68.14. Malthus a-t-il toujours raison ?
Non au nord ; oui au sud -- tel est la réponse communément admise.
Le problème est toujours le même : comment élevé
la richesse et la qualité de la vie sans qu'il en résulte une
augmentation de la population ? De tout temps les guerres, les famines, les
épidémies, les sécheresses et autres catastrophes naturelles
ont plus ou moins freiné l'explosion démographique. Mais, dès
qu'il y a un minimum de stabilité économique et de prospérité
la courbe des naissances ressemble très vite à une courbe exponentielle.
En 1995 s'est déroulé au Caire une conférence sur la surpopulation
ou toutes les grandes religions du monde étaient représentées.

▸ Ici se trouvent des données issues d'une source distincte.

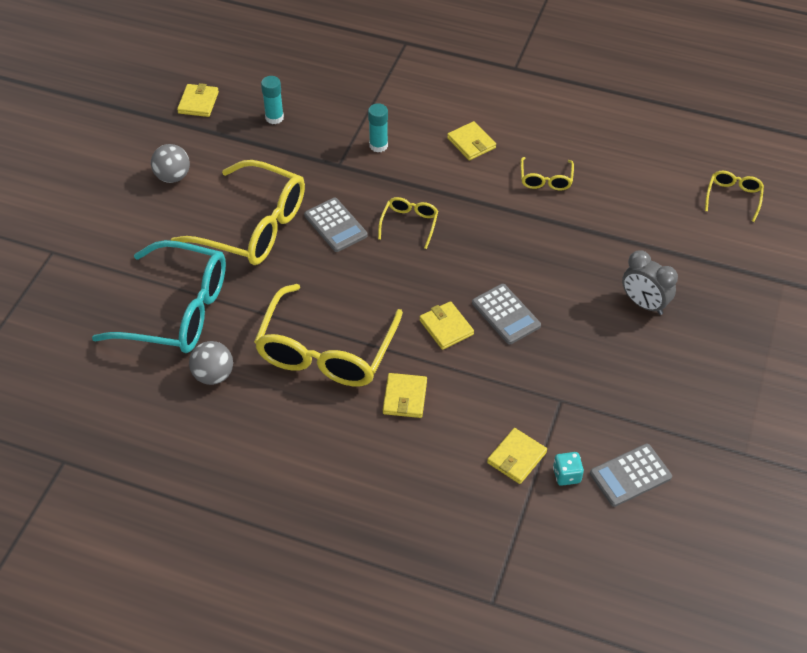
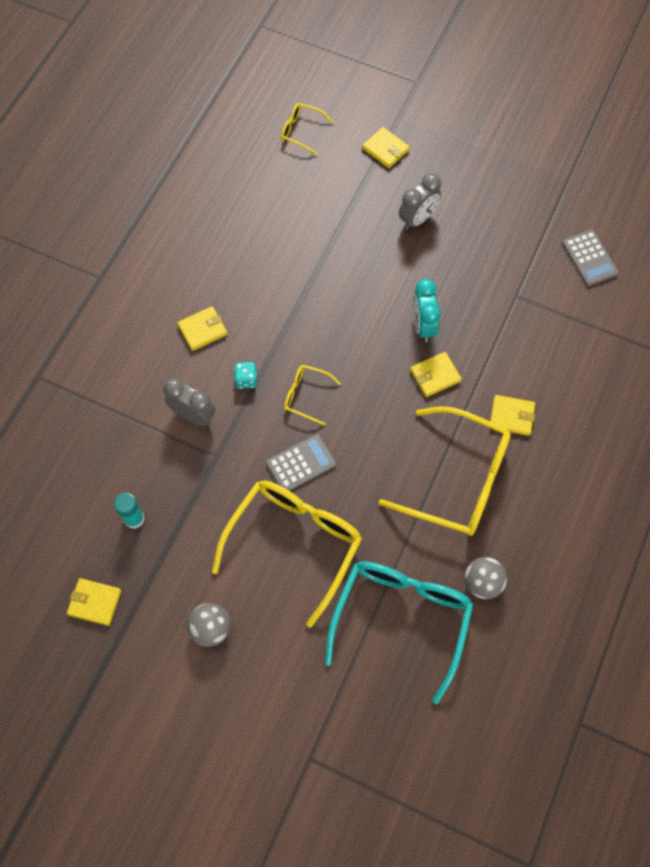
camera: 85 degrees left, 15 degrees up
(378, 145) = (193, 416): turquoise glue stick -> grey clock
(506, 314) = (423, 326): grey calculator -> turquoise clock
(516, 457) = (573, 336): yellow wallet -> yellow wallet (385, 149)
(545, 180) = (262, 272): yellow glasses -> none
(566, 475) = (589, 302): turquoise dice -> turquoise dice (246, 380)

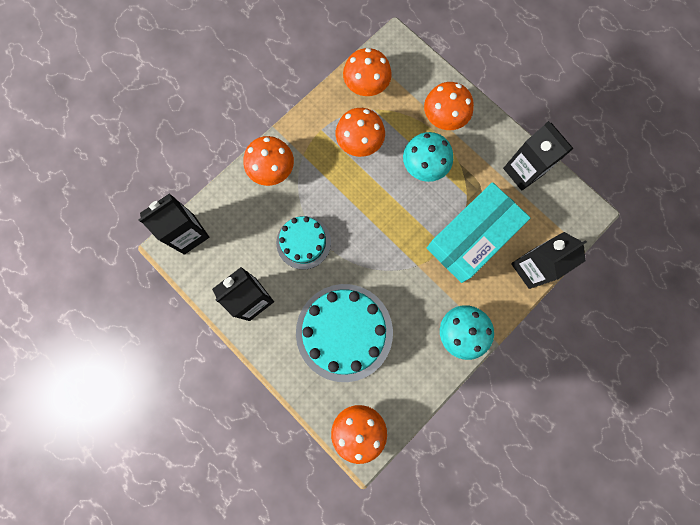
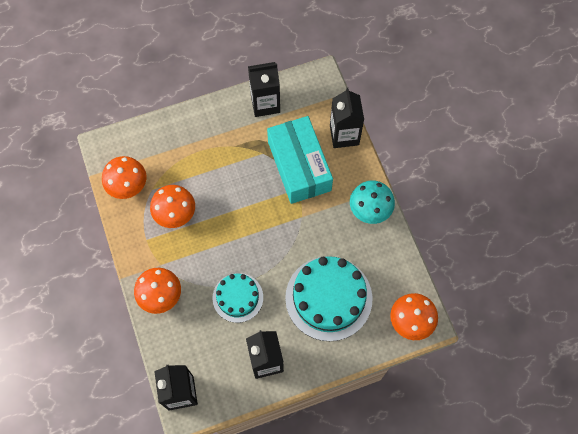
camera: 65 degrees left, 10 degrees down
(424, 166) = (222, 173): turquoise mushroom -> none
(444, 118) = (190, 140): orange mushroom -> none

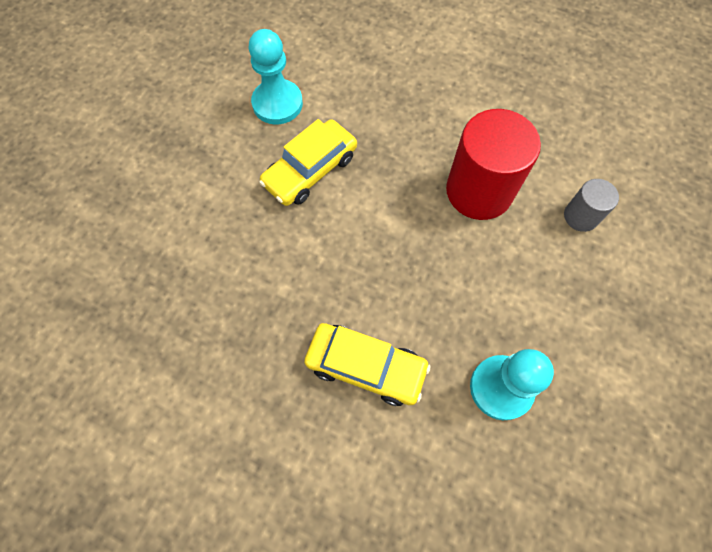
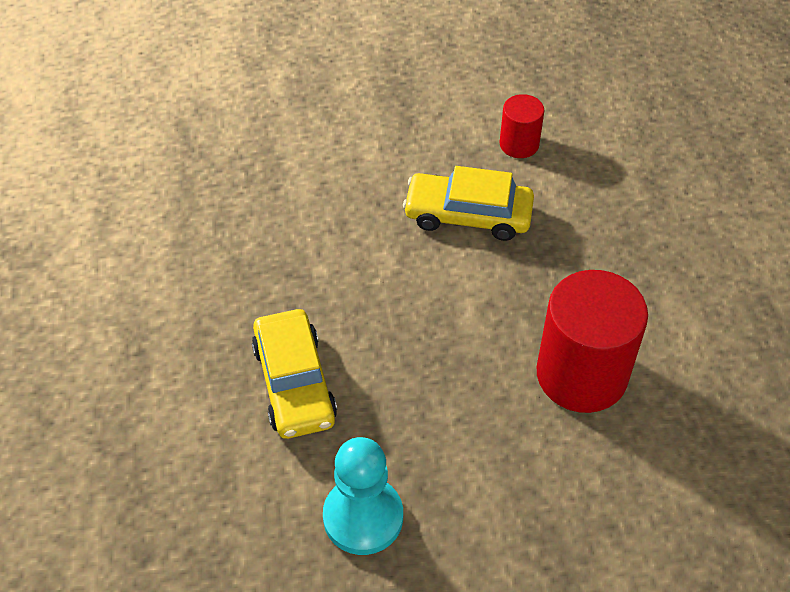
camera: 55 degrees right, 15 degrees down
(277, 103) = (519, 144): turquoise pawn -> red cylinder
(580, 216) = (643, 494): grey cylinder -> none

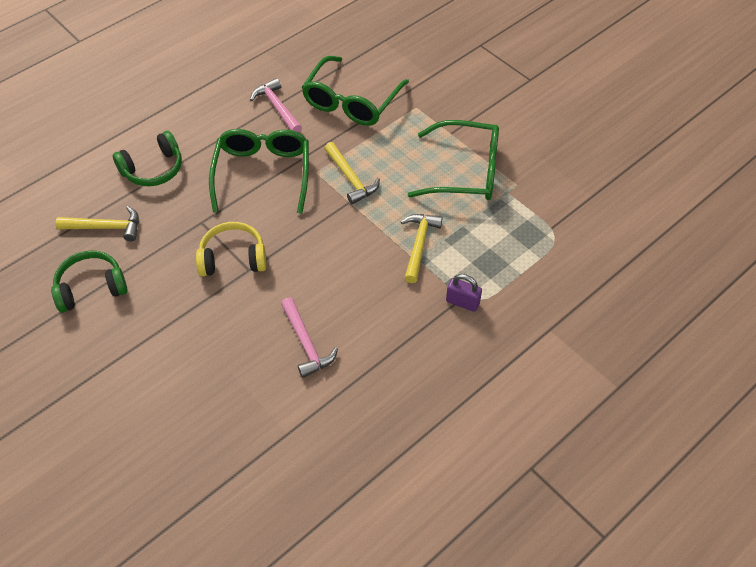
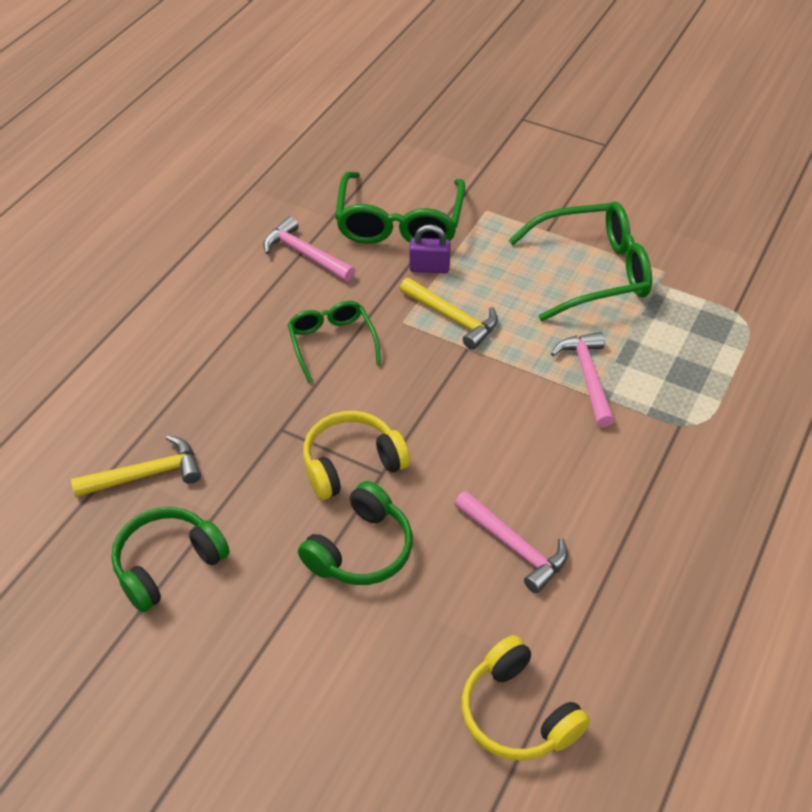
camera: 20 degrees left, 5 degrees down
(153, 169) = (174, 377): green headphones -> green headphones (361, 549)
(250, 447) = (517, 713): none -> yellow headphones
(262, 174) = (332, 343): green glasses -> green glasses, size x0.60
(419, 245) = (587, 377): yellow hammer -> pink hammer
(462, 302) = (683, 432): purple padlock -> purple padlock (429, 268)

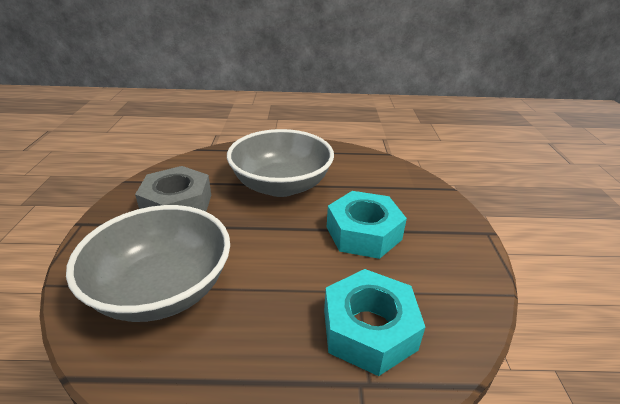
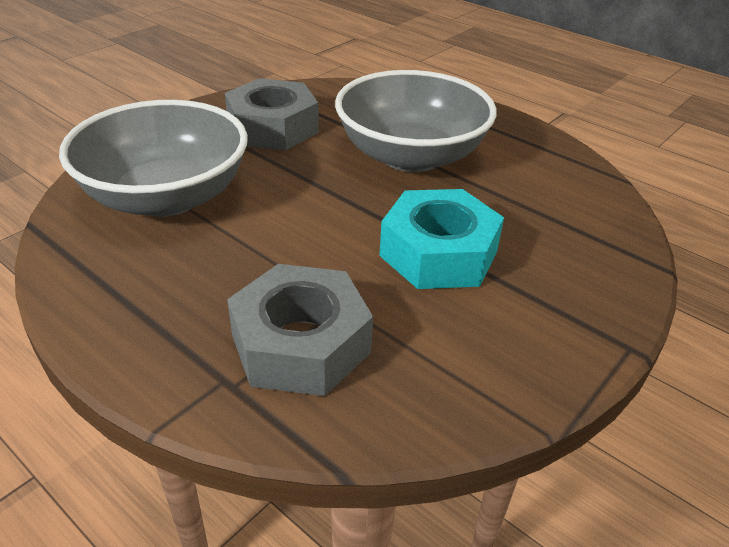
camera: 40 degrees right, 5 degrees up
(369, 329) = (301, 344): turquoise nut -> grey nut

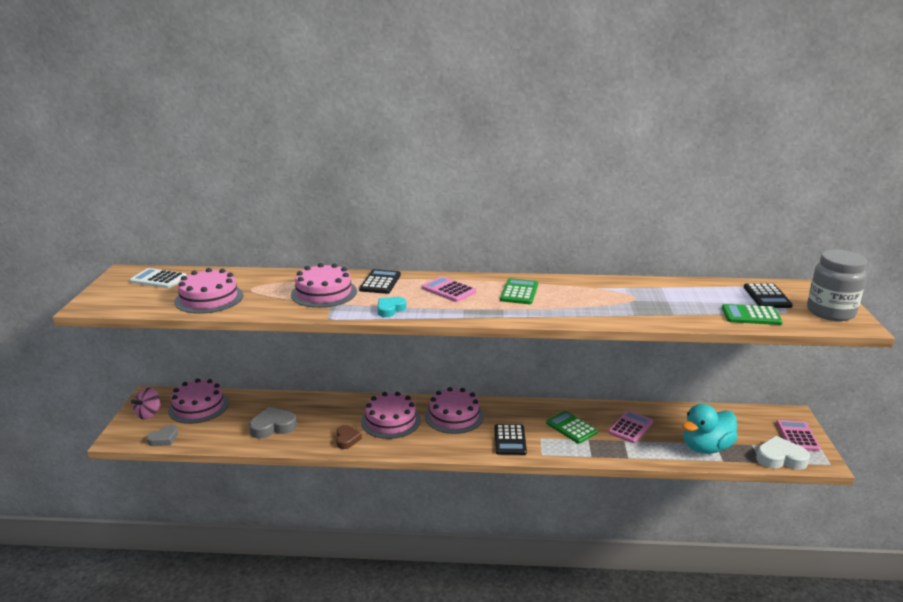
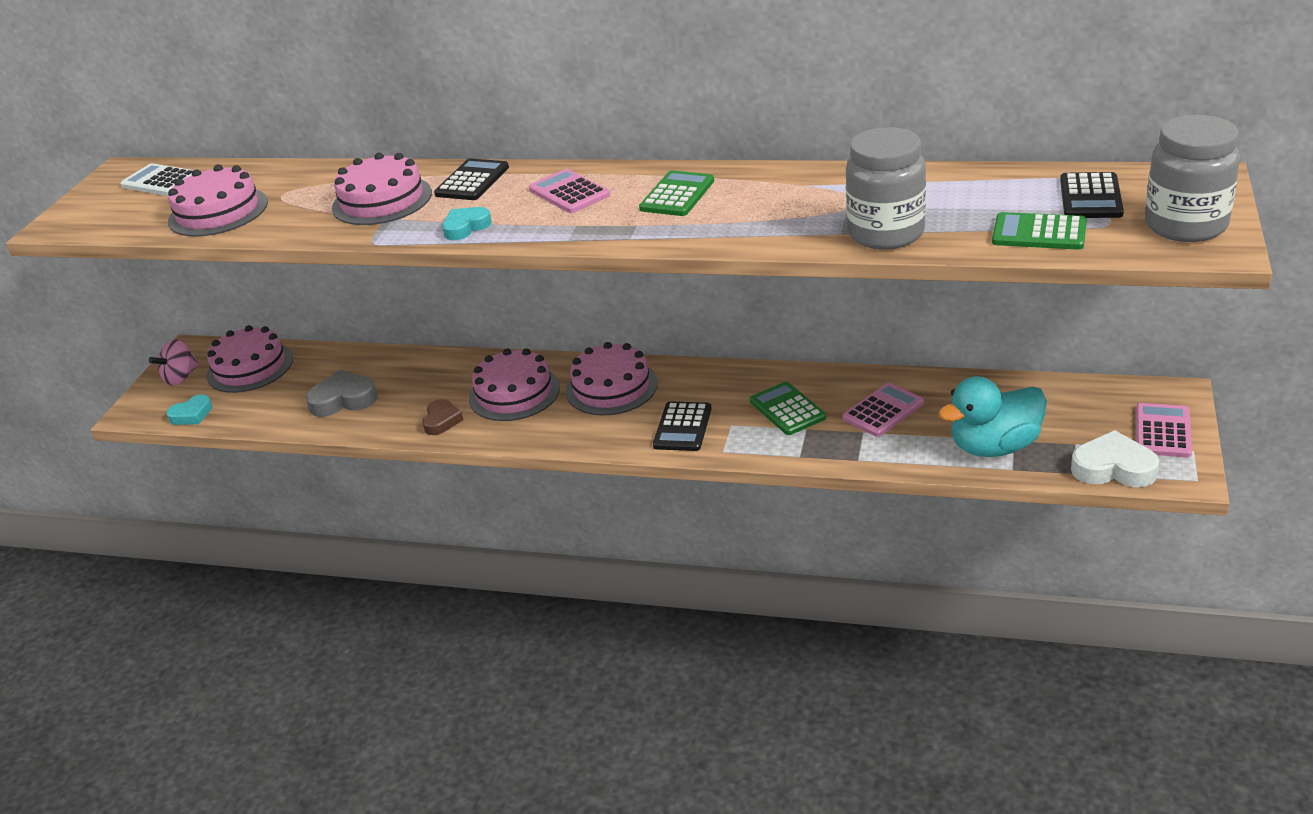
camera: 15 degrees right, 10 degrees up
(163, 439) = (192, 414): grey heart -> turquoise heart
(661, 315) = (886, 233): none -> grey jar

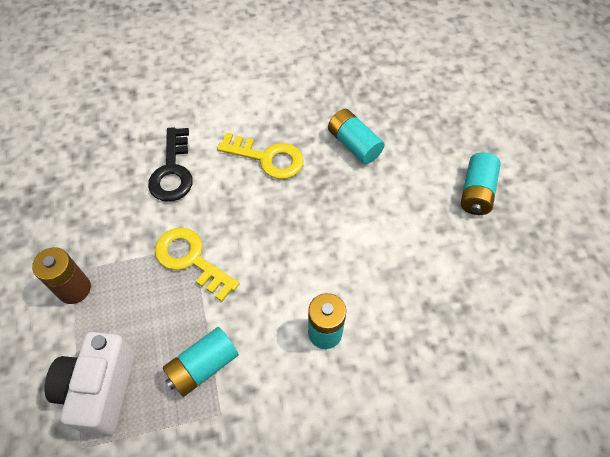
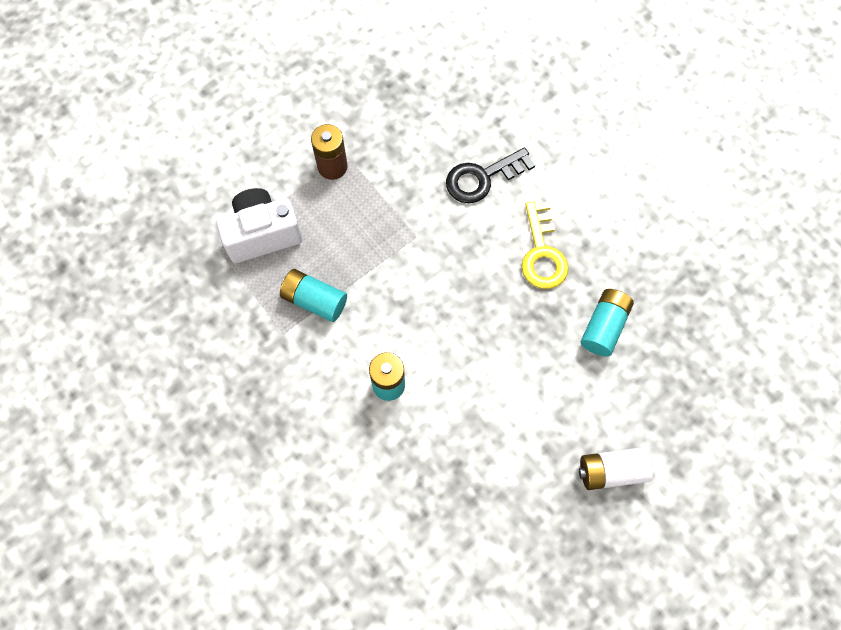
camera: 65 degrees right, 10 degrees up
(191, 259) = (402, 241): yellow key -> none
(476, 192) = (611, 471): turquoise battery -> white battery

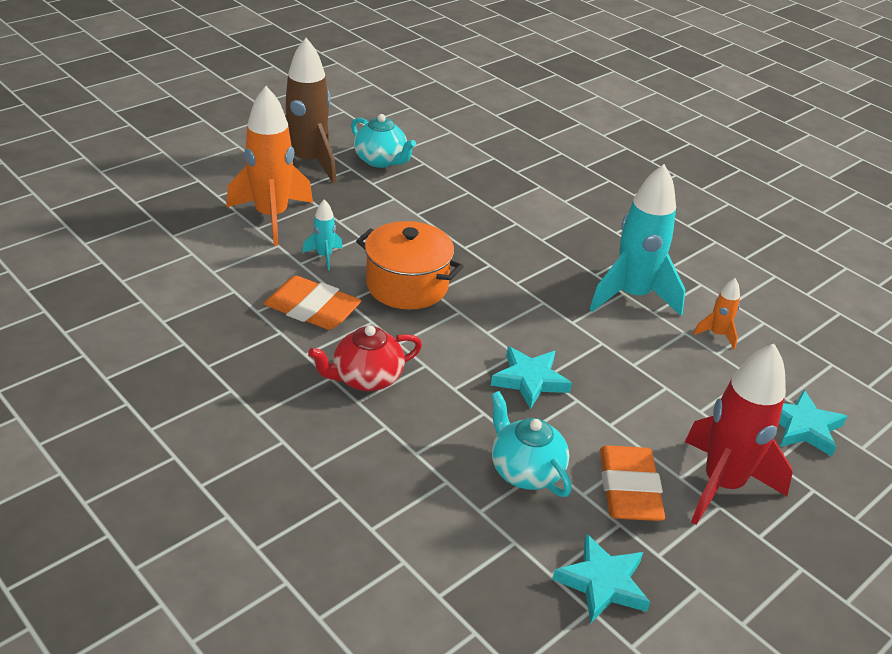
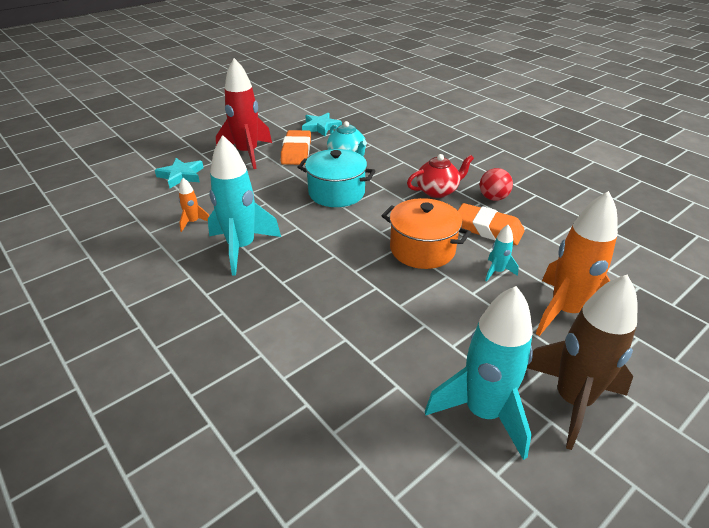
camera: 175 degrees left, 0 degrees up
(281, 361) = (493, 198): none -> red ball
(381, 160) = (483, 412): turquoise teapot -> turquoise rocket
(530, 380) = (336, 193): turquoise star -> turquoise pot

Si les solutions à la bombe P. tombent sous le sens : éducation,
contraception et limitations des naissances, reste au porte-parole des grandes
religions à promouvoir ces solutions. Et là, on tombe sur un gros
problème ! Car certaines religions -- catholiques et musulmanes en particuliers
-- ont toujours eu "des politiques" expansionnistes ( notre religion
est la seule vraiment bonne et authentique religion donc faite plus enfants
pour qu'il y ait plus de bons croyants !).